However, with reference to your inquiry concerning property owners down stream, we note that K.S.A. 24-1209 states that this tax may be levied against "all of the taxable, tangible property of the district." Likewise, K.S.A. 24-1214 provides for tax and assessments against lands within the district. Thus, in order to be subject to the taxing or assessment authority of the district's board, the property in question must not only be benefitted by the project, the property must also be lawfully included within the boundaries of said district.
Thus, in summary, K.S.A. 24-1201 et seq. contain several statutes authorizing a watershed district to tax or assess property located within the district in order to pay for certain costs. These costs may include those incurred for dam maintenance, improvements to existing dams, or building new dams within the district. The correct procedures to be followed depend upon the statutory authority being utilized to make such assessments. However, property that lies outside the district is not subject to the taxing or assessment authority of a watershed district board, even if such property eventually benefits from a watershed district project.
1. Emphasis added.
2. Barten v. Turkey Creek Watershed Joint Dist. No. 32 of Dickinson and Marion Counties, 200 Kan. 489 (1968).
3. Id. (citations omitted).
4. See also K.S.A. 24-1214 and 24-1214a (setting forth financing for general projects) and K.S.A. 24-1215 (providing for bond issues to improve watershed district works).
5. Emphasis added. Subsection (c) was added to K.S.A. 24-1219 pursuant to L. 1990, Ch. 119, § 1.
6. Emphasis added.
7. Barten v. Turkey Creek Watershed Joint Dist. No. 32 of Dickinson and Marion Counties, supra, note 2. K.S.A. 24-1209 was subsequently amended pursuant to L. 1976, Ch. 175, §1, but the amendment added language to the Fourth section and did not alter the provisions concerning tax authority.

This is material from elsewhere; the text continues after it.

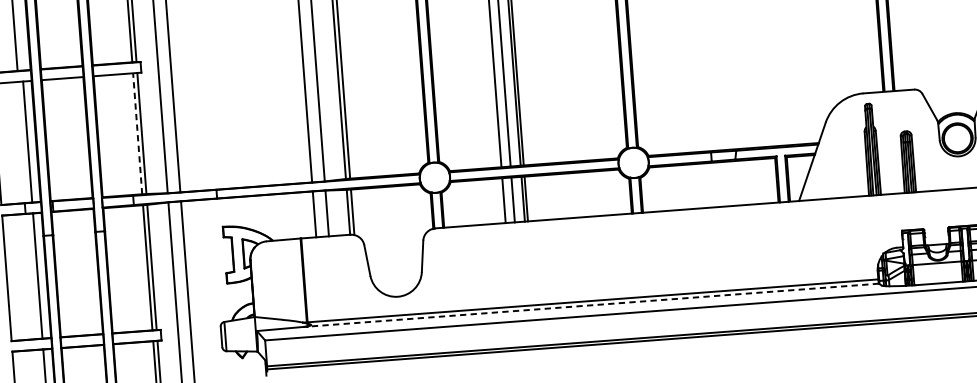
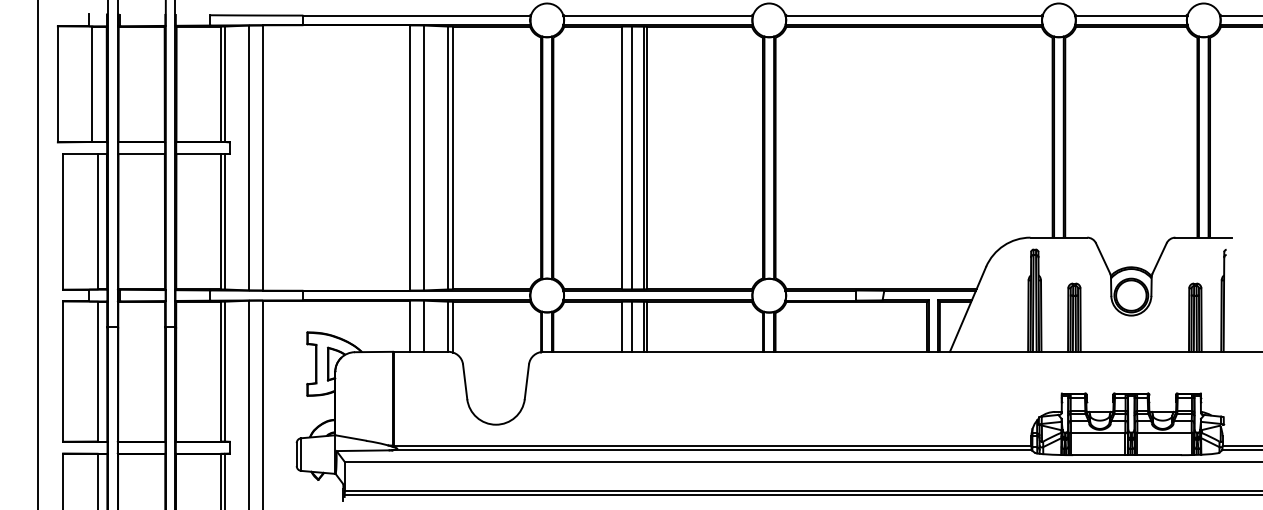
line: (137, 133) -> (220, 221), dashed -> solid
line: (593, 305) -> (712, 450), dashed -> solid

8. However, the Court also held that the refusal of the board to hold election on method of financing was unreasonable.
9. The district board shall have authority to levy a tax, after improvements bonds have been issued in accordance with sections 24-1214, 24-1215 and 24-1220 of the General Statutes Supplement of 1959, as amended, sufficient to pay such bonds and interest.
10. Barten, 200 Kan. at 501.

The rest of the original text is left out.